From the 27000, half of them succumbed to the severe environment of the desert and its habitat. And some of them were rampaged further by war. Thanks to the many hard working volunteers that they got the basic education in the camp. They have learned what death is by seeing their family killed and not waking up from the sleep. They have learned hunger from the pain of surviving without food and water for days while laboriously walking for their survival. They have not experienced electricity nor they have encountered any of the today’s regular amenities available to common people in the world. With those they embark to America.
They are sad to leave but they have to leave for doing something good tomorrow. They land in United States and their helper in the US gives a quick tutorial on how to turn on the lights and how the potatoes are ready to eat as chips. From a surrounding of living together with 30-40 people any given time, they are put with four other boys. The boys are placed all over in US. Each are provided an opportunity to work and they work hard. They do three jobs and hope to do their school some day. In their meager living, they send money back to the camp and some to their family they have discovered after seventeen years.
In them everything is lost but there is still the sign of innocence and naiveness of seeing the wide world. The surprise in their face to see the modern amenities taking form in the palm of their hand bring the smiles but they are shocked by the detachment created in the community. I have felt it too. When I travel in India, you can always ask people around who would assist in some form or other. In US too there are people assisting but the difference is though that the widespread nature of the location have totally isolated in knowing one street from another. And more than that is the mistrust which has emerged in the current ambience of flooding of information. We are constantly aware of our surroundings. If some one comes and talk to us kindly the immediate opinion is what he or she has to gain from us. And this is perplexing to the kids who grew up living among their brothers to depend and be depended upon.
“God Grew Tired of Us” is a hopeful but also a sad documentary of these kids finding hard to live in the US and always have a guilty complex of being the fortunate ones to get out of the misery. And they push themselves beyond their body and mind to work consistently to do something about their brothers and the situation in Sudan. In one of the cities, the community has complained that they are threatened by them since they always go in groups. But they have always been in group most of their lives and they feel four is less.
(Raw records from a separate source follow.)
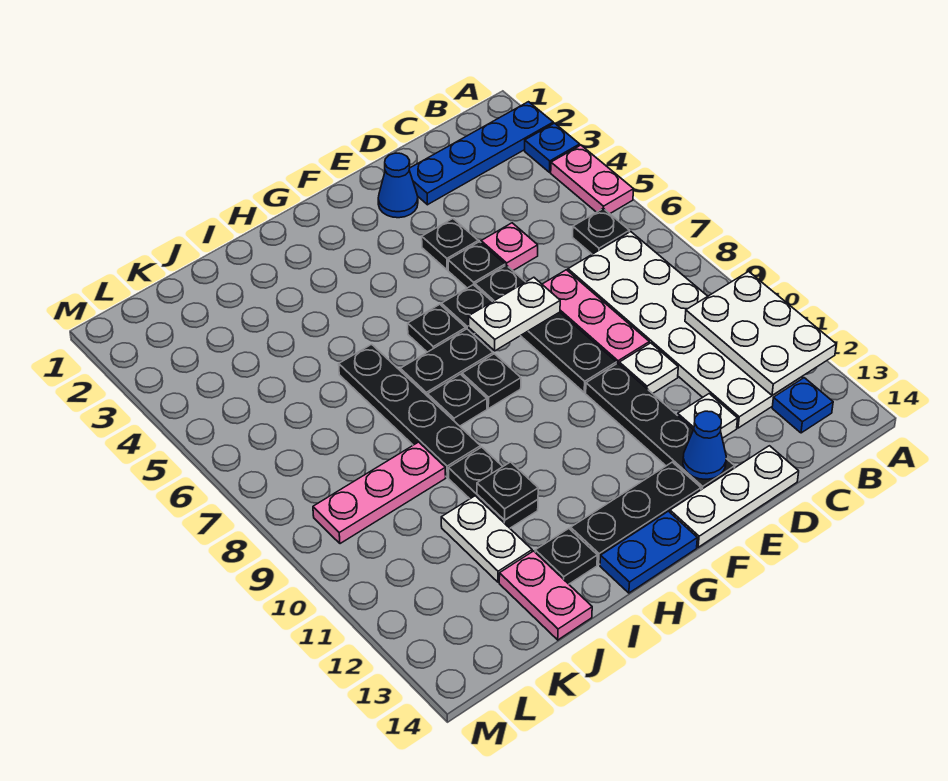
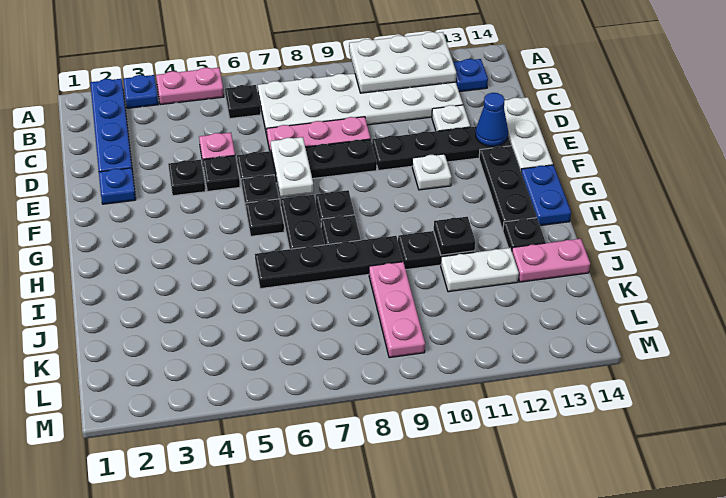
white plate D10 level 1 -> white plate F11 level 1
blue cone E2 level 1 -> blue plate E2 level 1

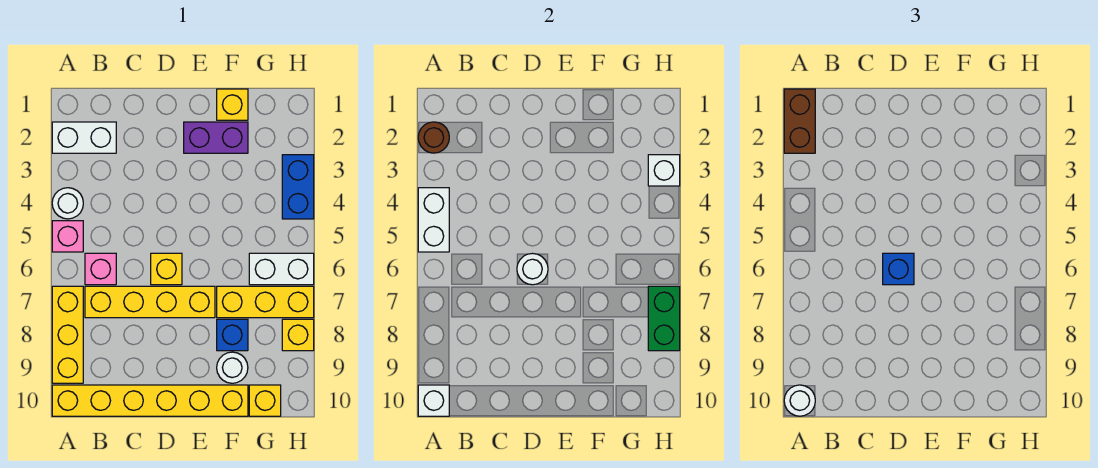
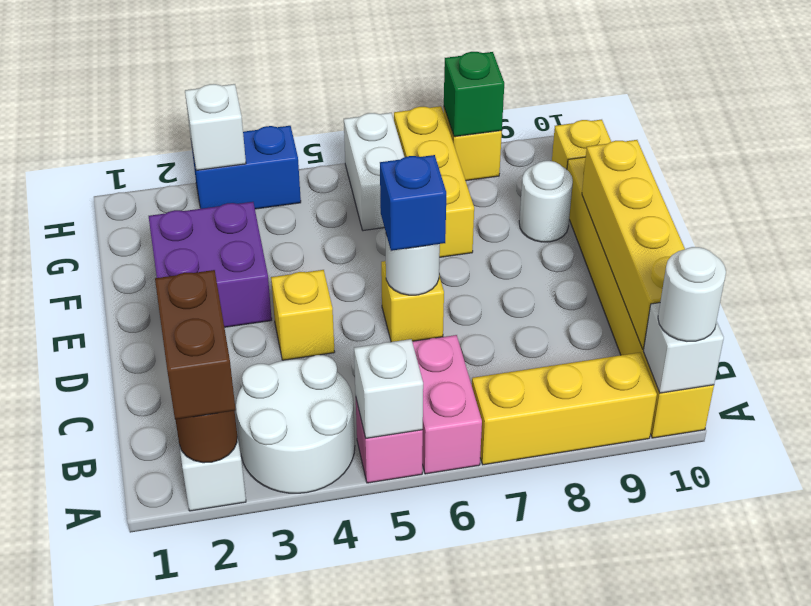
brown brick A1:A2 level 3 -> brown brick A2:B2 level 3
white round brick A4 level 1 -> white round brick A3:B4 level 1
white brick A4:A5 level 2 -> white brick A5 level 2
pink brick B6 level 1 -> pink brick A6:B6 level 1
yellow brick B7:E7 level 1 -> yellow brick B10:E10 level 2
purple brick E2:F2 level 1 -> purple brick E2:F3 level 1
yellow brick F1 level 1 -> yellow brick D4 level 1
blue brick F8 level 1 -> none
green brick H7:H8 level 2 -> green brick H8 level 2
The truth is that in the modern world we are distancing far away from each other emotionally in the complacence that technology brings us closer. Seeing in person is the ultimate communication and I miss that. I guess that is the give and take in the comfort I have got but to these kids they are wondering how it has changed for them. “God Grew Tired of Us” apart from making us aware of the atrocities in the Sudan uncovers the loosing bond and trust in the society of today.